The Justice Department filed the appeal May 12, the last day possible, according to Norman Rosenbaum, the brother of Yankel Rosenbaum.

Yankel Rosenbaum, an Australian Jew, had been living in Crown Heights and researching Jewish history. He was killed the first night of the August 1991 riots in Crown Heights.

On Oct. 30, 1992, Nelson, who had been charged with the scholar’s murder, was found not guilty.

Now, Nelson will be tried again, this time in federal court, in connection with the violation of Rosenbaum’s civil rights in a bias attack.

But the recent decision by a judge to try Nelson as a juvenile in the civil rights case prompted outrage among those who want to see Rosenbaum’s murderers brought to justice.

Nelson was 16 at the time of the attack.

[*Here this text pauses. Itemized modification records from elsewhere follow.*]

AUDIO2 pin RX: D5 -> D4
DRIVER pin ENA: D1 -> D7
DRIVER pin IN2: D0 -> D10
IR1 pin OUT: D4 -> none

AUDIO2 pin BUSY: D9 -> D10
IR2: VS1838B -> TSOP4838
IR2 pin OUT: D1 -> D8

He is now 20.

If tried as a juvenile and found guilty of violating Rosenbaum’s civil rights, Nelson would get a maximum of five years in a juvenile detention center. If tried and convicted as an adult, he could get a maximum sentence of life in prison, said Norman Rosenbaum, who has been lobbying lawmakers at every level of government, seeking justice for his brother’s killers.

None of the other participants in the 1991 attack, which may have been as many as 29, has been apprehended.

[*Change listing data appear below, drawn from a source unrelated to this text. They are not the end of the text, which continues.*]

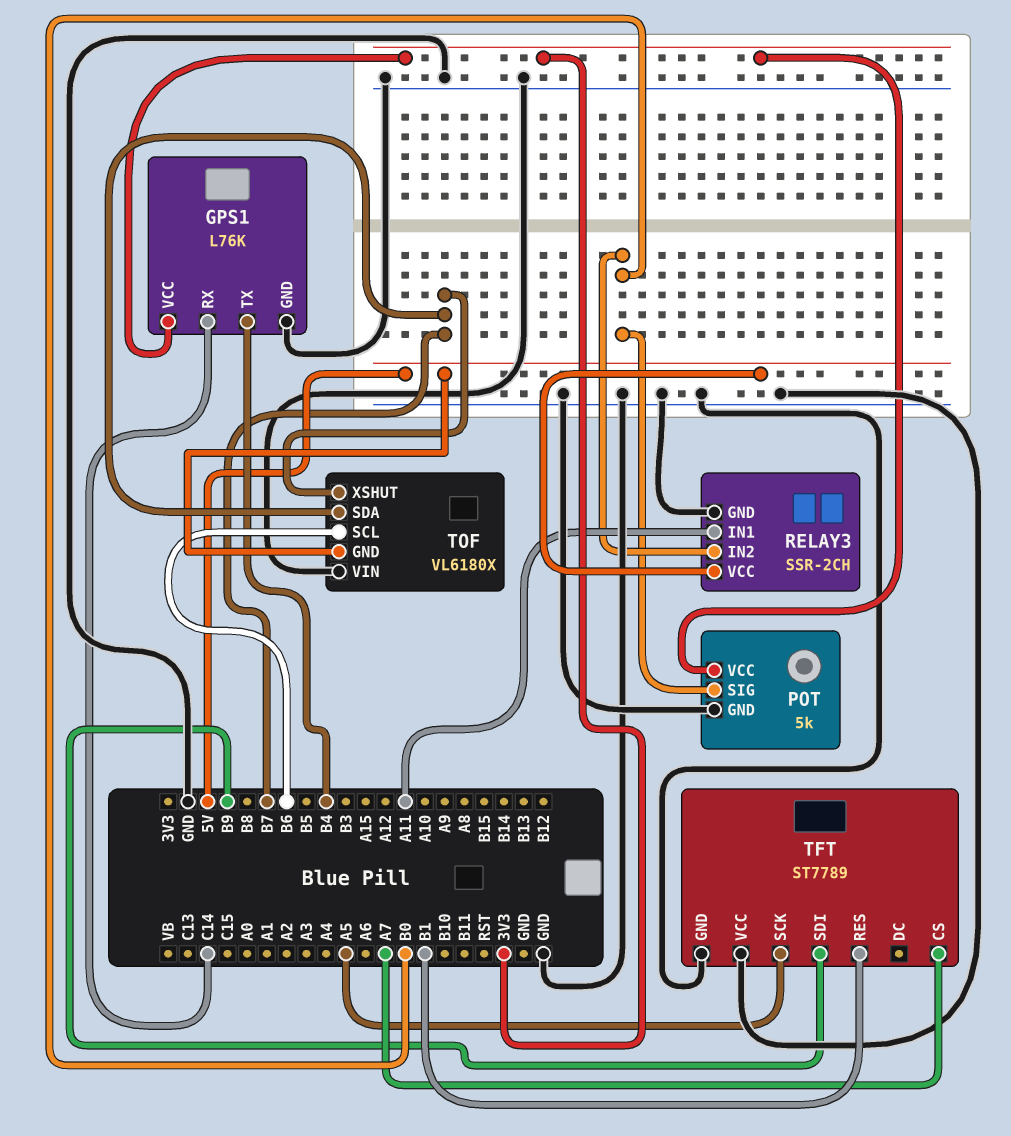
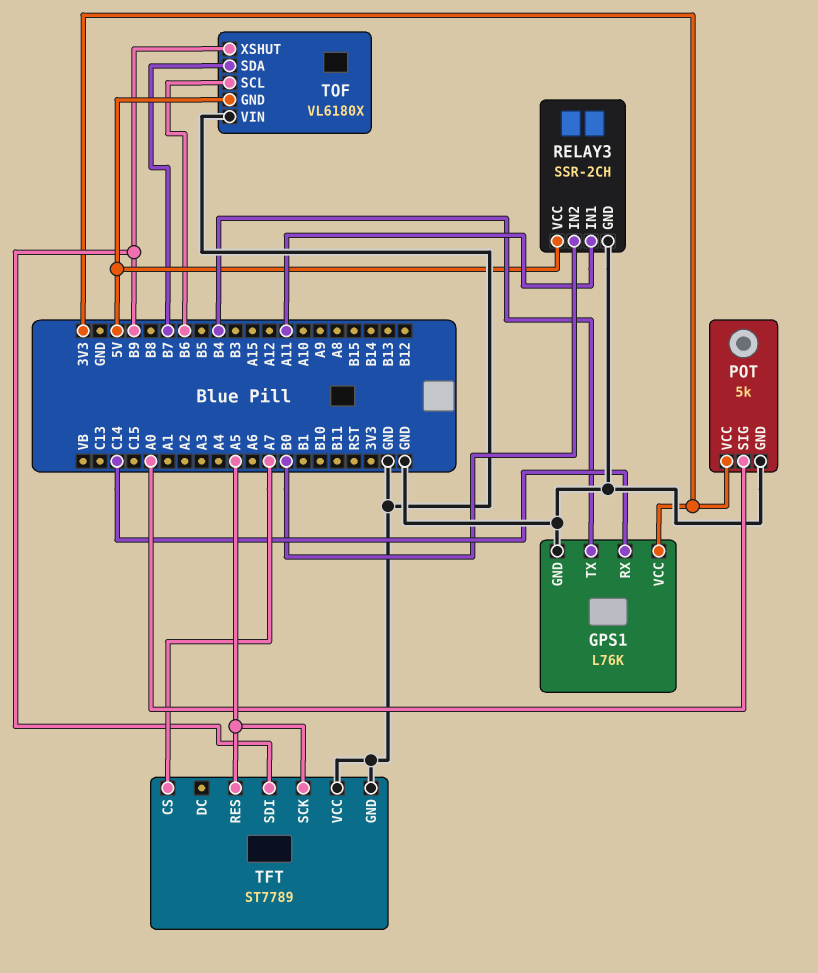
POT pin SIG: B0 -> A0
TFT pin RES: B1 -> A5
TOF pin XSHUT: B7 -> B9

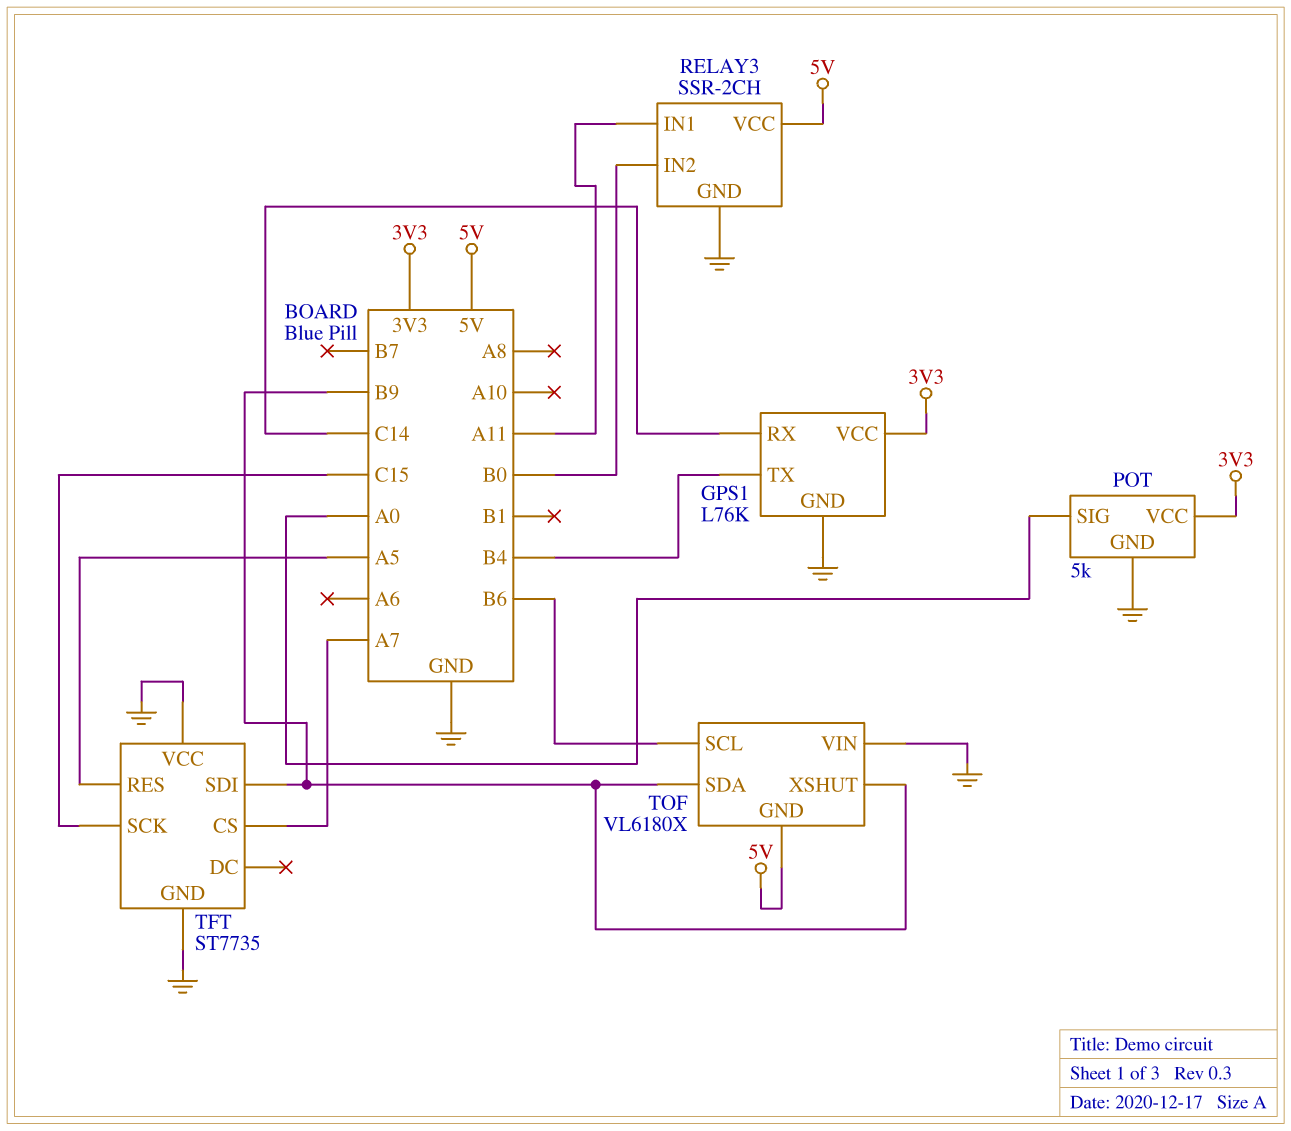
TFT: ST7789 -> ST7735
TFT pin SCK: A5 -> C15
TOF pin SDA: B7 -> B9

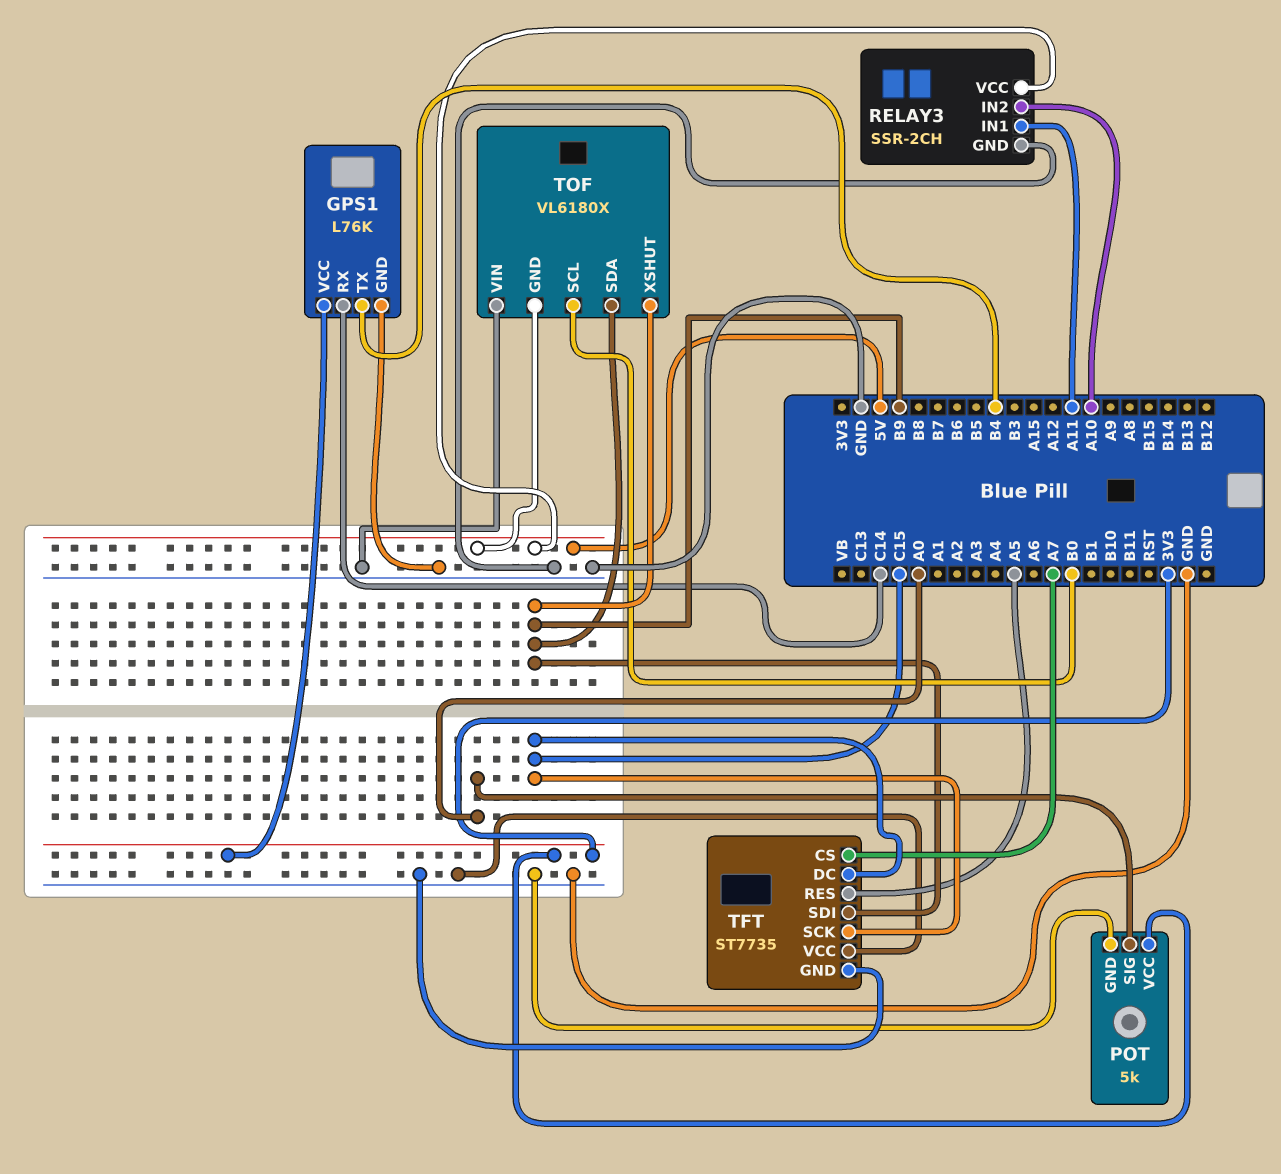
RELAY3 pin IN2: B0 -> A10
TFT pin DC: none -> C15
TOF pin SCL: B6 -> B0

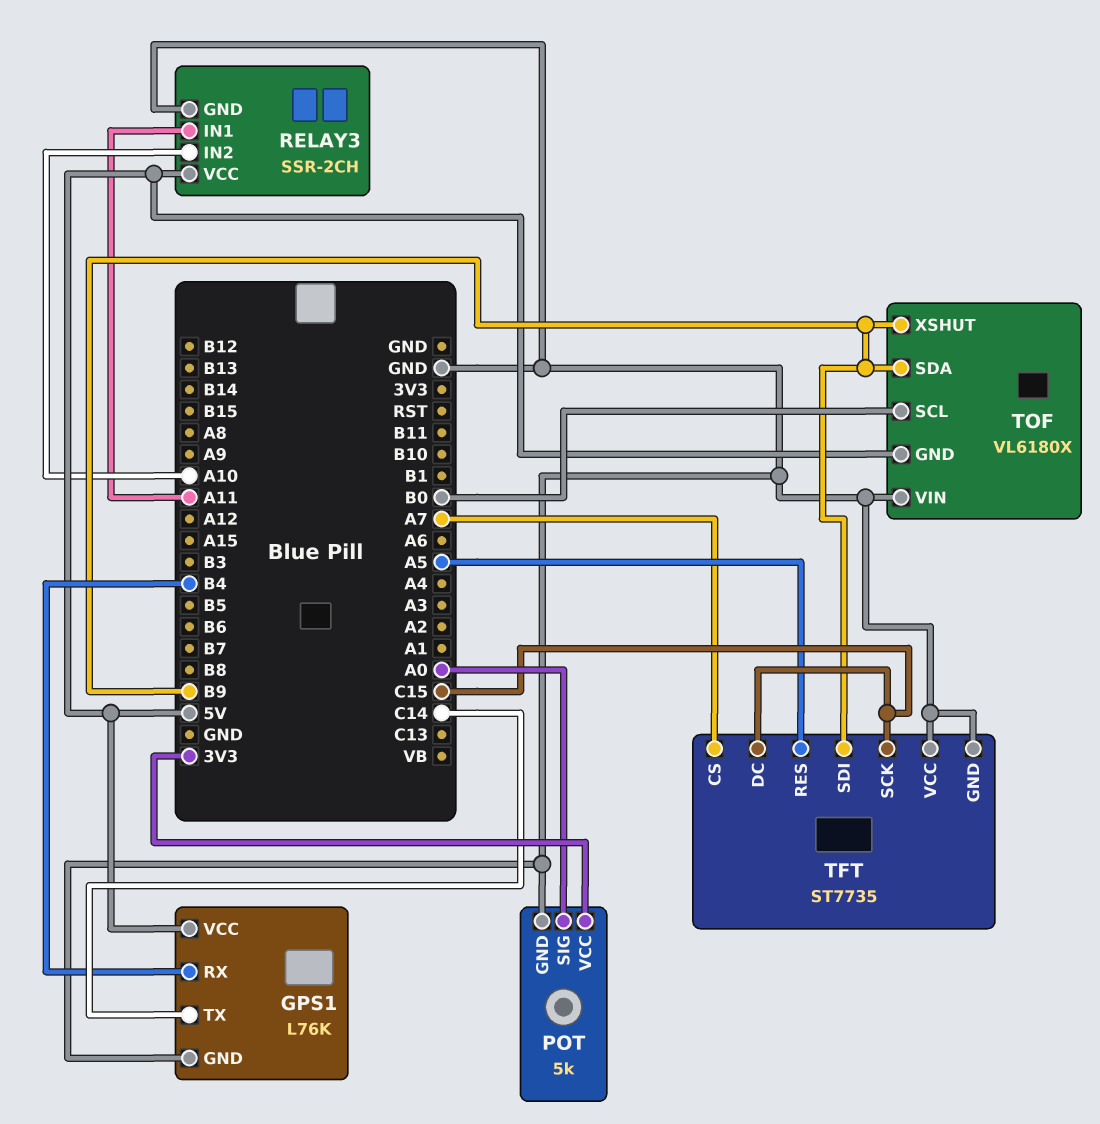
GPS1 pin RX: C14 -> B4
GPS1 pin TX: B4 -> C14
GPS1 pin VCC: 3V3 -> 5V

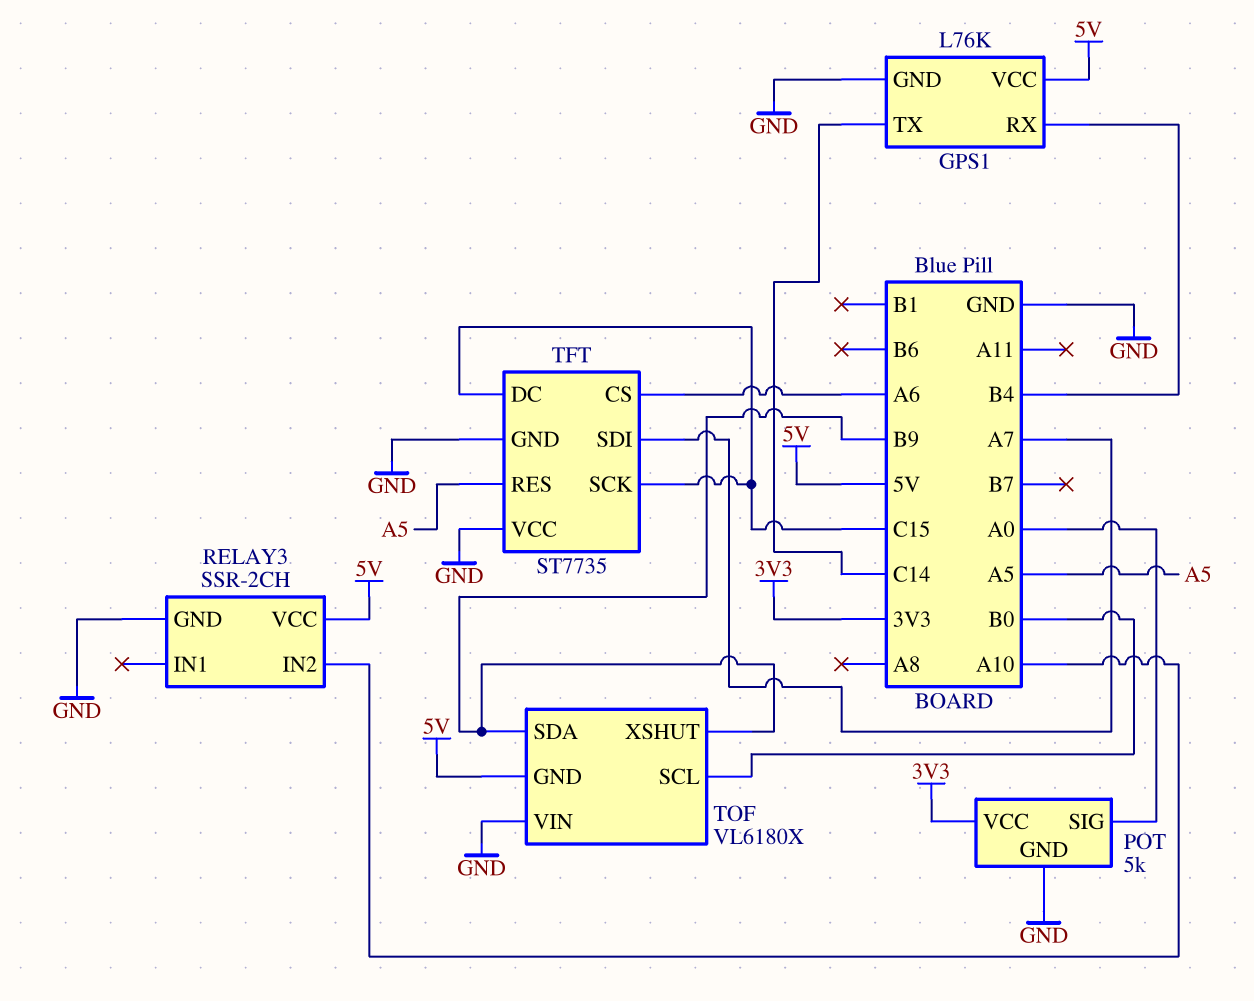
RELAY3 pin IN1: A11 -> none
TFT pin CS: A7 -> A6
TFT pin SDI: B9 -> A7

Meanwhile, the Justice Department is conducting its own investigation.

And Rosenbaum, along with the Crown Heights Jewish community, are still deposing potential witnesses in their class action civil suit against the city. The suit claims that the city did not do enough to protect Crown Heights’ Jews from the African Americans and Caribbean Americans who participated in the riots.

The lawsuit is not expected to come to trial in the near future, Rosenbaum said.

The Anti-Defamation League and Sen. Alfonse D’Amato (R.-N.Y.) were among those who welcomed news of the Justice Department’s appeal.

“There are few crimes as heinous as the crime committed against Yankel Rosenbaum,” said D’Amato in a statement, claiming it was wrong to protect Nelson behind a juvenile defense.